When we are both busy for an extended period, we feel for the kids as well. Overall though, thanks to the “babysitters” being so closely connected to us, the kids deal with it pretty well.
Creed: We don’t view it as a “situation”. There have been no complaints, regrets, or issues.
If you could, would you change anything about your situation? And if so, what?
Kenny: I often wonder how I would deal with working from home. At the moment it’s not an option, but it is something I would like to try. Because we so often turn to our support system to help us out due to our work schedules, we are reluctant to call on them for personal reasons. As a result, my wife and I have very little time to ourselves (other than trying to stay awake after the kids go to sleep). That is definitely an area we would both like to improve.
Other than that, I realize how fortunate we are. Our household overall is very stable, with two well-adjusted, happy kids. I’m careful to not make long lists of things I’d like to change, lest I fall into the trap of believing ‘the grass in greener’.
Creed: We wouldn’t change anything.
Mark: If I could change anything it would be the fact that my ex never really had a time after the divorce where she was just focused on our daughter and spent time being a single Mom. Her mom married and divorced two times after we broke up. (One of my many fears and the big reason I wanted and got full custody). Since Mom is still a role model in a girls life, I wished that her Mom showed her that she could be strong on her own and didn’t need a man in her life to survive. Even now as she has just divorced a couple of months ago, she is in another relationship and just got engaged!
Brent: I wish we’d started sooner trying to adopt, so we’d be young enough to handle a sibling for our son.
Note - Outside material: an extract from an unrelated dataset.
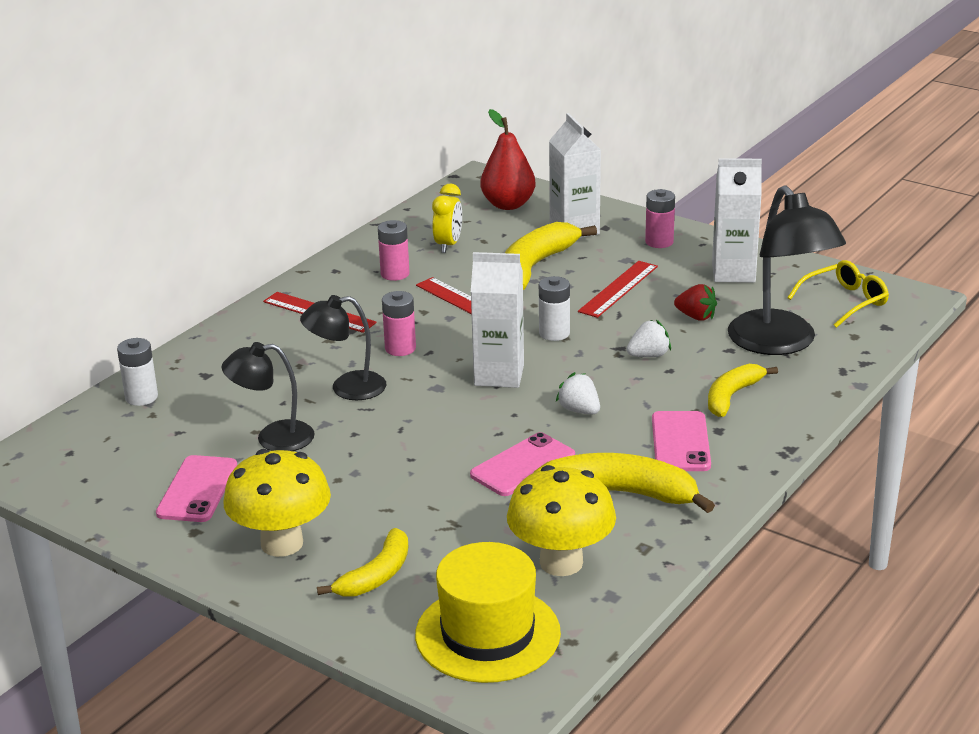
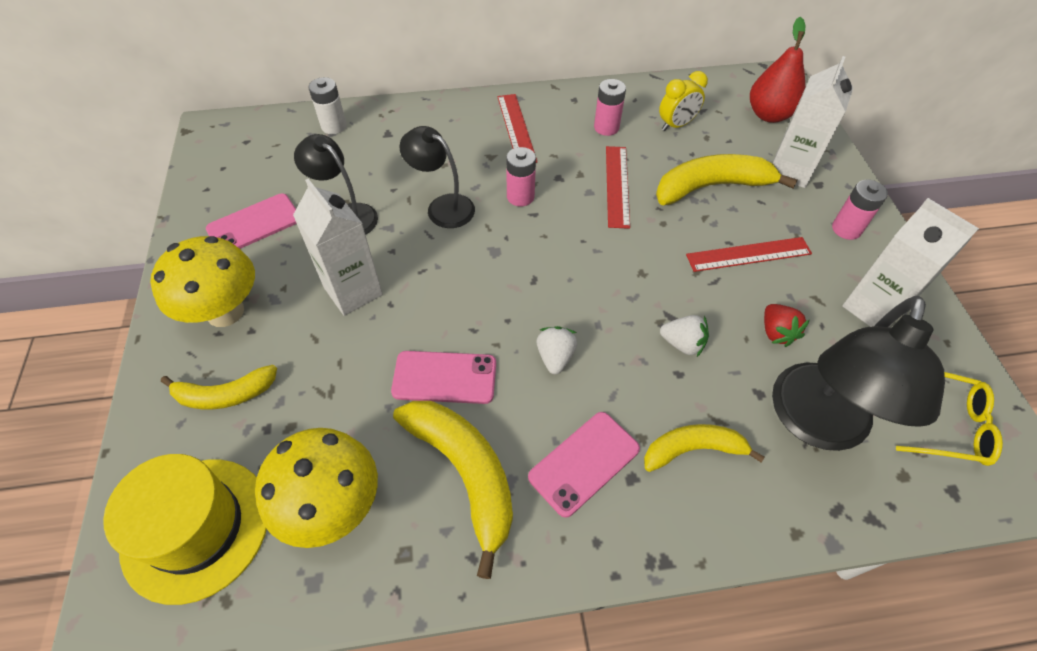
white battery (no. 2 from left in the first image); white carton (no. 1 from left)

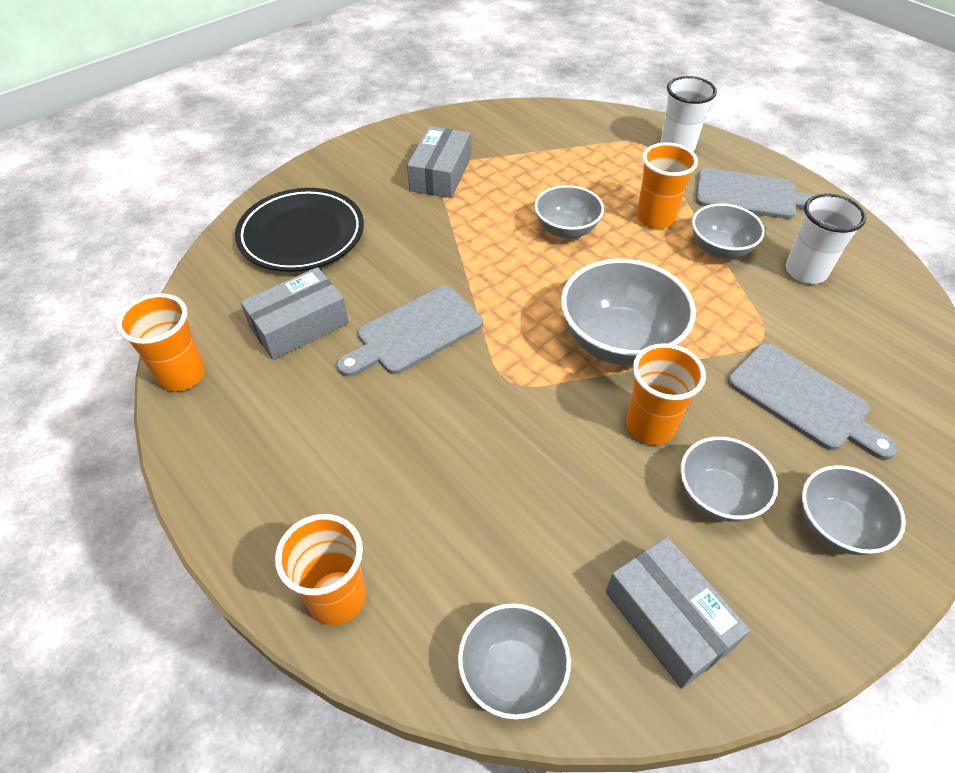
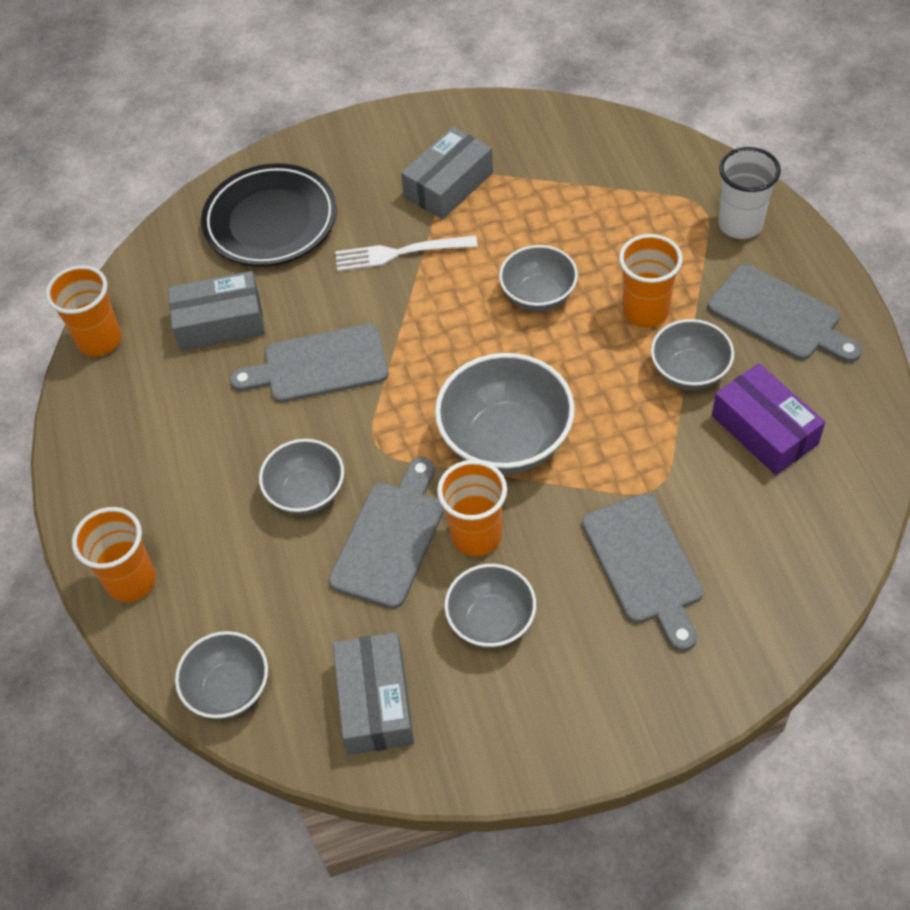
grey cutting board (no. 2 from left); white fork; grey bowl (no. 2 from left); purple box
And because I’m more worried about how being an OLD dad will affect my son than I am being a GAY dad. Other than that, I’m proud of our divergent little family.
Mark also added this closing note: As a single dad of a young girl and now a young lady, I have had to do lots of things that I never thought I would have to deal with as a parent. The media and our pop culture often depict Fathers of daughters as bumbling idiots. I have had to deal with puberty, menstrual cycles, boys, body image issues, hair braids, dresses, clothing style, emotional ups and downs and all that go along with a teenager. It has been a wild ride and there was no manual or training guide. I think I did ok because anyone that is around my daughter and I for five minutes can tell the kind of special relationship and bond we have.
I’ll second what Mark said here. I’ve been doing the single father journey for almost seven years now (do the math, my kids are 17, 13, and 9) and it’s been quite a ride. Has it been easy? Sporadically, perhaps, but it’s been darn difficult just as frequently and we’ve had our moments. But those moments of difficulty would have arisen even if I were still married. Parenting’s hard work. But what all we fathers have in common is that we have that magic ingredient that makes it work: love.